Leonie Mergen ranks as one of the most exciting young fashion designers on the international scene at the present time. Based in Berlin, her atelier focuses on haute couture and demonstrates the high-quality tailoring of her homeland.

Since its establishment in 2016, she has found inspiration in the traditional dress and motifs of Azerbaijan, initially with the Karabakh-Collection as her A/W Collection for 2017, which was featured at Mercedes-Benz Fashion Week in Berlin and London Fashion Week, attracting the attention of British Vogue.

This was followed by the Arif Aziz Collection for A/W 2019, unveiled at London Fashion Week, which took its point of departure from the oeuvre of one of the greatest Azerbaijani abstract artists.

The most recent collection for S/S 2019 is the Seven Beauties, which took its inspiration from the eponymous 13th-century Nizami Ganjavi poem, concerning Emperor Bahram Gur and seven princesses from different regions of the Earth.

Neil Watson caught up with Leonie for Visions in the aftermath of last week’s rapturous reception to the new collection at London Fashion Week, which was revealed amidst the imposing Victorian splendour of Devonshire Square in East London:

VoA: Today, we saw your new collection inspired by the Seven Beauties poem by Nizami Ganjavi.

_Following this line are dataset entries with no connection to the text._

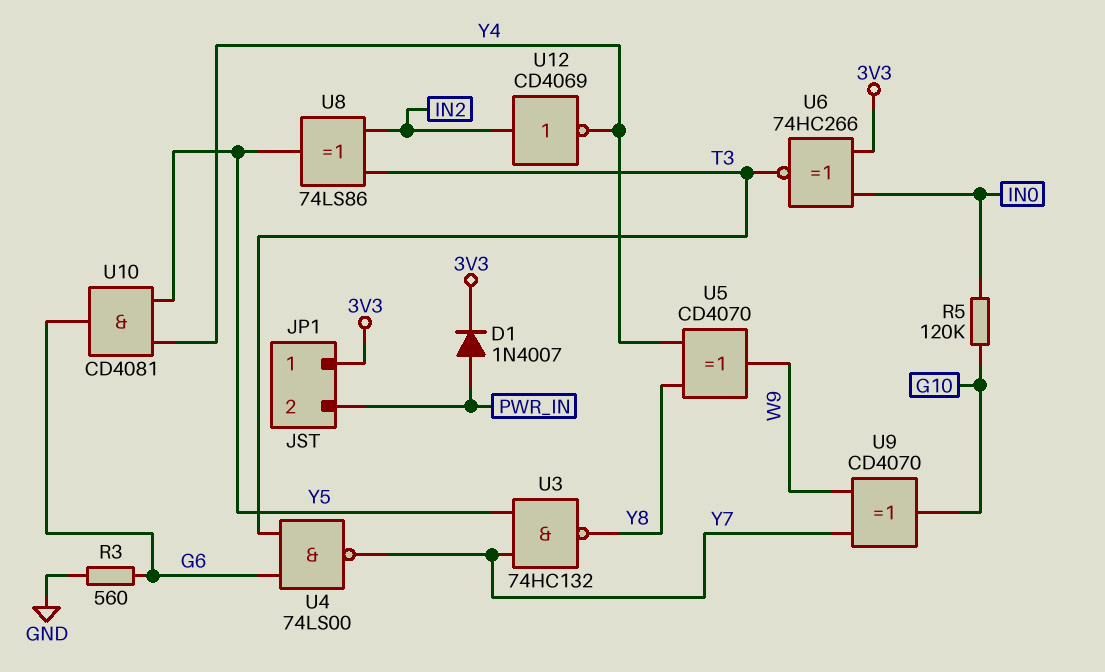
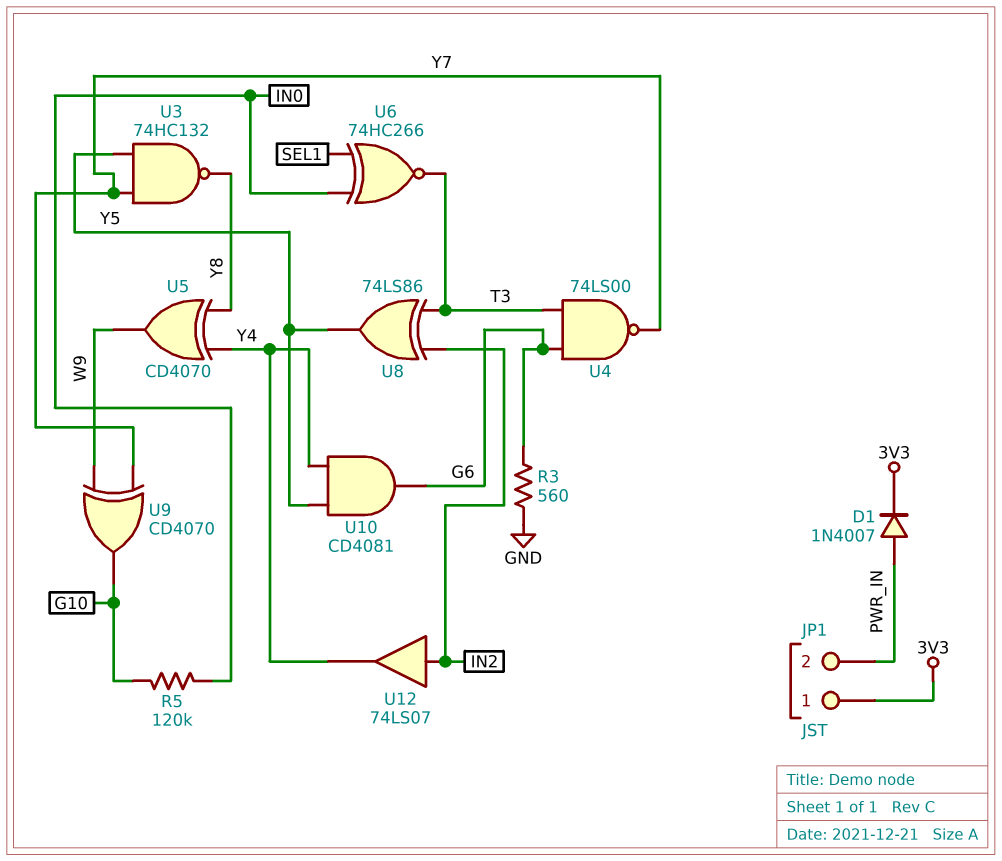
U6: XNOR 74HC266 (in 3V3, in IN0, out T3) -> XNOR 74HC266 (in IN0, in SEL1, out T3)
U12: NOT CD4069 (in IN2, out Y4) -> buffer 74LS07 (in IN2, out Y4)

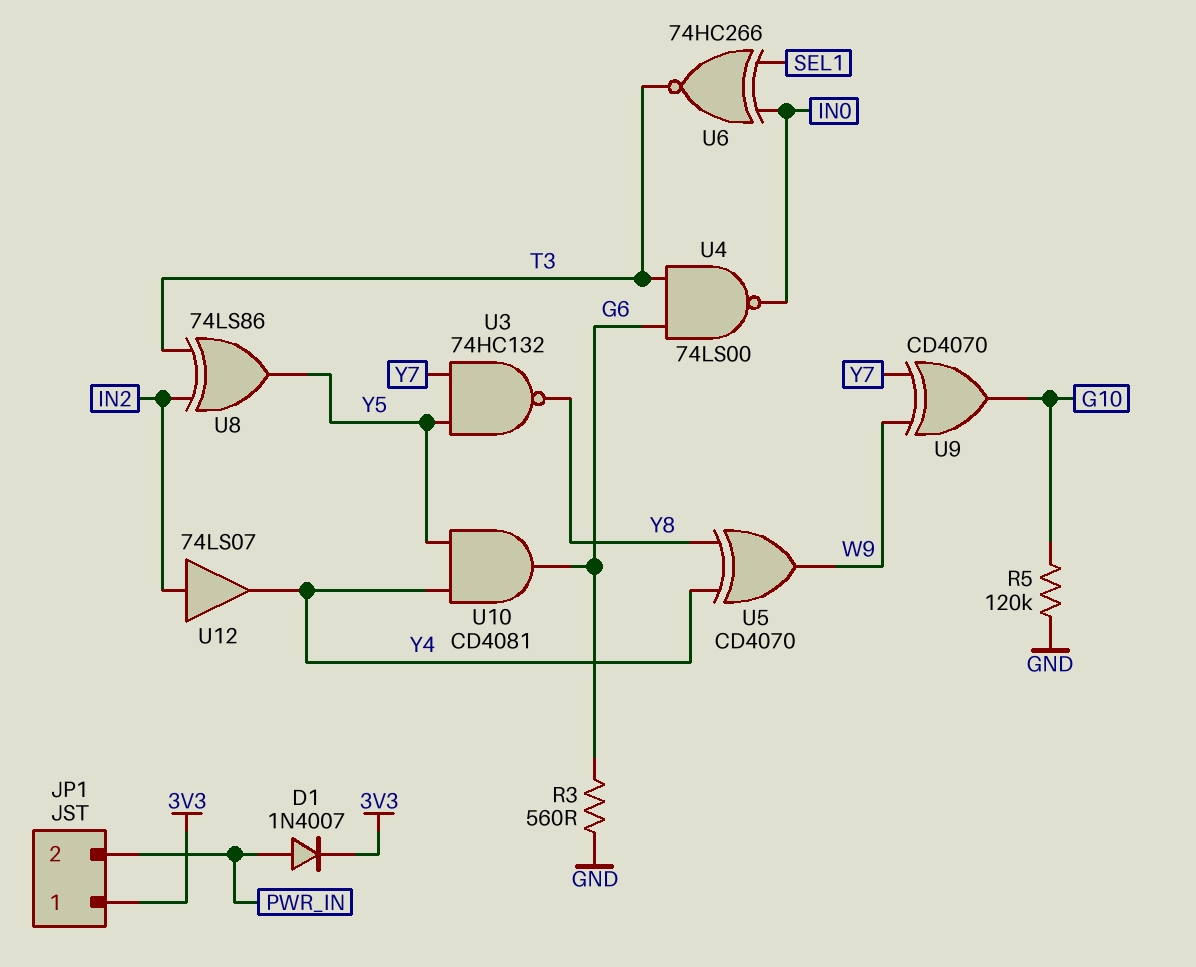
R5: 120k (G10, IN0) -> 120k (G10, GND)
U4: NAND 74LS00 (in G6, in T3, out Y7) -> NAND 74LS00 (in G6, in T3, out IN0)

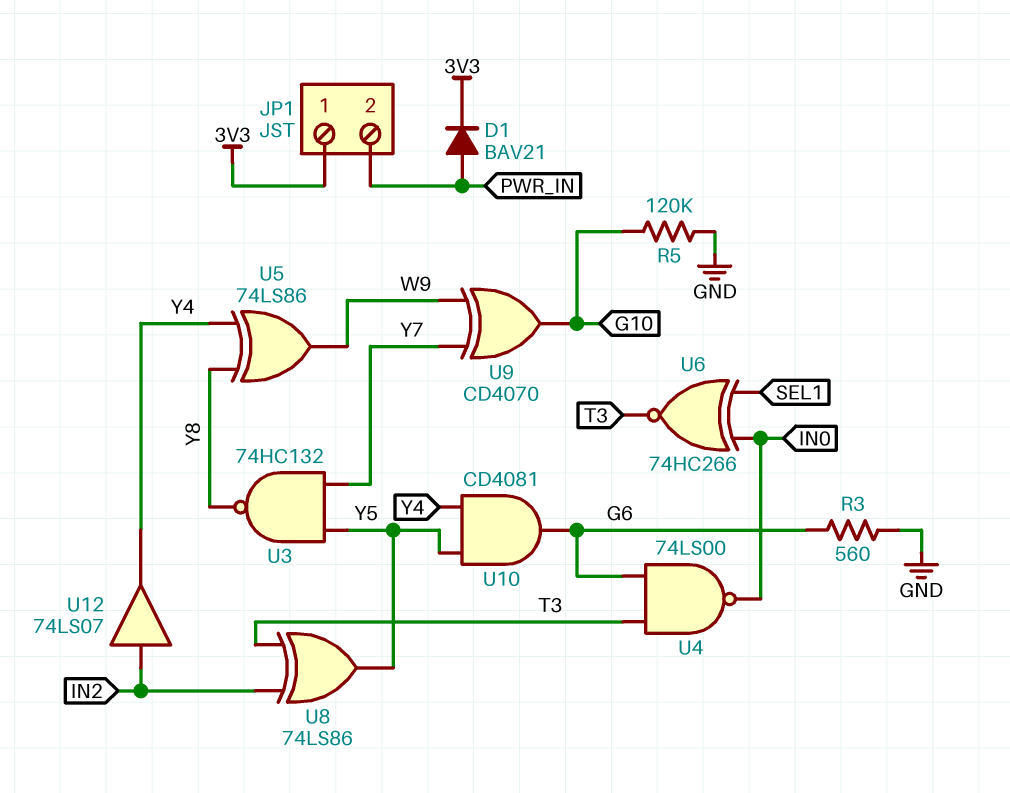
D1: diode 1N4007 (A PWR_IN, K 3V3) -> diode BAV21 (A PWR_IN, K 3V3)
U5: XOR CD4070 (in Y4, in Y8, out W9) -> XOR 74LS86 (in Y4, in Y8, out W9)

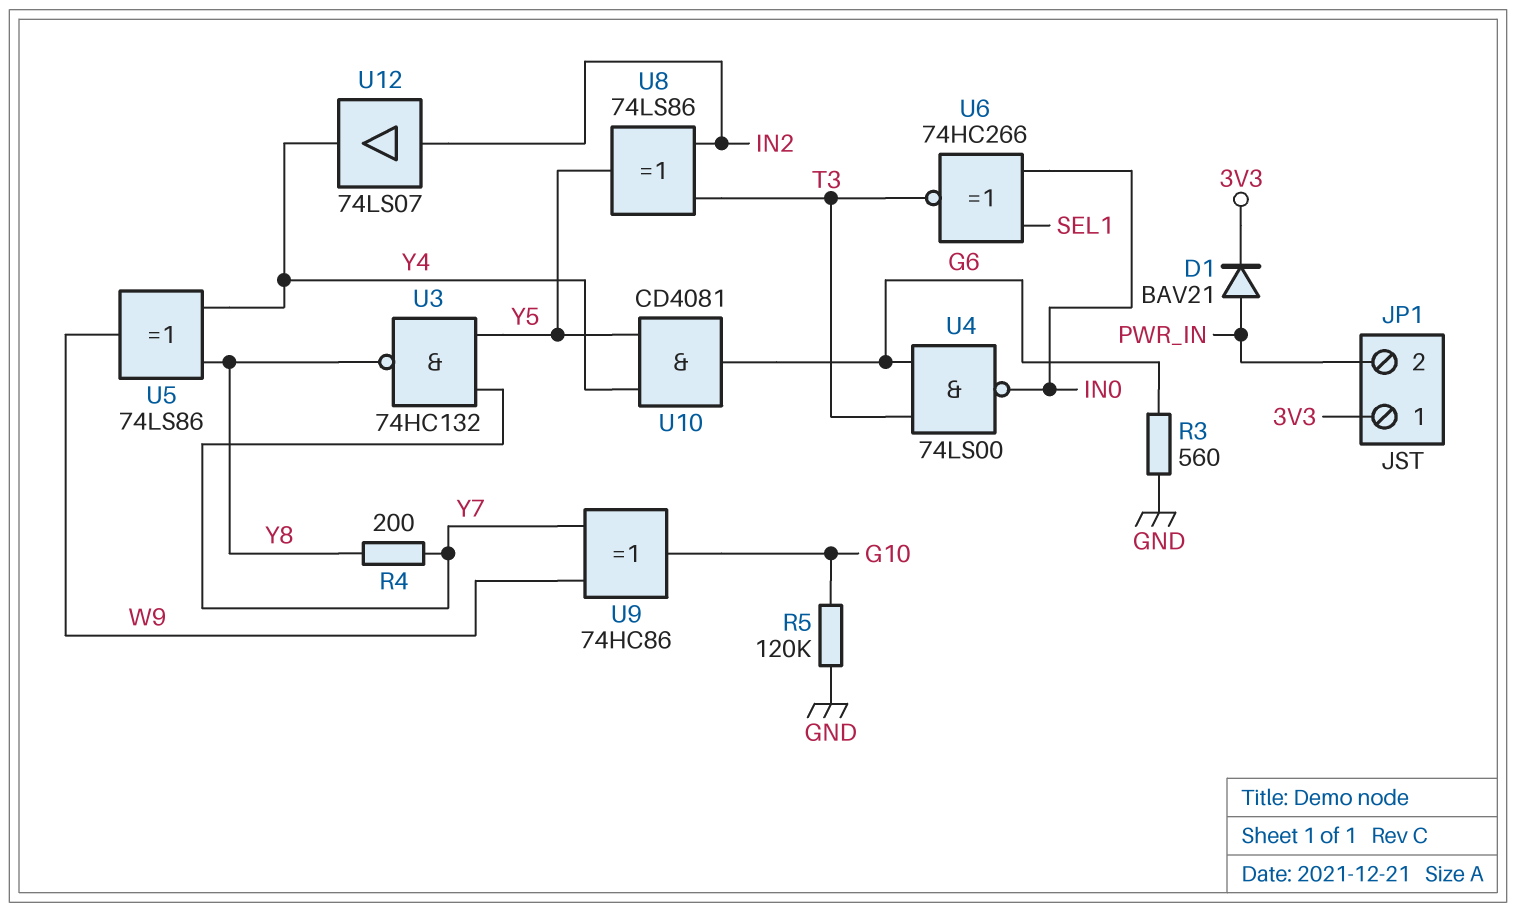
R4: none -> 200 (Y7, Y8)
U9: XOR CD4070 (in W9, in Y7, out G10) -> XOR 74HC86 (in W9, in Y7, out G10)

How would you describe this collection?

LM: The poem is very romantic, concerning an Emperor who falls in love with several princesses along the Silk Road. Each region also represents one of the seven stages of love, which is indicated by various different colours, reflecting the respective traditions. I also depicted each geographical area by using various fabrics. The regions were very diverse and it was challenging to include all those aspects in one collection and yet still maintain continuity. 

How did you achieve this?
This was maintained by using the same shapes, utilising some of the same fabrics and maintaining a colour theme through every look.

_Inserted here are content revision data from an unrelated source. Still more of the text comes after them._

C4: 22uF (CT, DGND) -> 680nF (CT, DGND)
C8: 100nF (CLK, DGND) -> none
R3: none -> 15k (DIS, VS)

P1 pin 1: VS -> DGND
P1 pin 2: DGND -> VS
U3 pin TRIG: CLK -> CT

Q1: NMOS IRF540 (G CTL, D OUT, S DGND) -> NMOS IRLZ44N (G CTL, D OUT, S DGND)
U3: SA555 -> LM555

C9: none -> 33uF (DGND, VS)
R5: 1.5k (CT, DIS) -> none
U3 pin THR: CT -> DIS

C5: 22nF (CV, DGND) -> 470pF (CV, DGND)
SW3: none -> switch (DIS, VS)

Did the Seven Beauties Ballet by Qara Qarayev inspire you?
My main inspiration was from the poem itself, albeit in translation, although I also looked at the costumes from various productions of the ballet. 

Are all the clothes still fabricated in Germany?
Everything is still made in Germany. We produced the showpieces in Berlin, and the production will be made in the west of Germany. All the fabrics are mainly from Italy and Switzerland.

The women’s looks were both suitable for day- and eveningwear. Is this something you were trying to achieve?
I was certainly aiming to achieve this with the collection, and this is easier with a S/S collection. 

How can customers purchase the collection?
We now have an online shop at www.leoniemergen.com, so you can buy them online. Hopefully we will establish our own physical store in the future. I am already receiving expressions of interest, particularly from multi-brand department store buyers in London and Baku.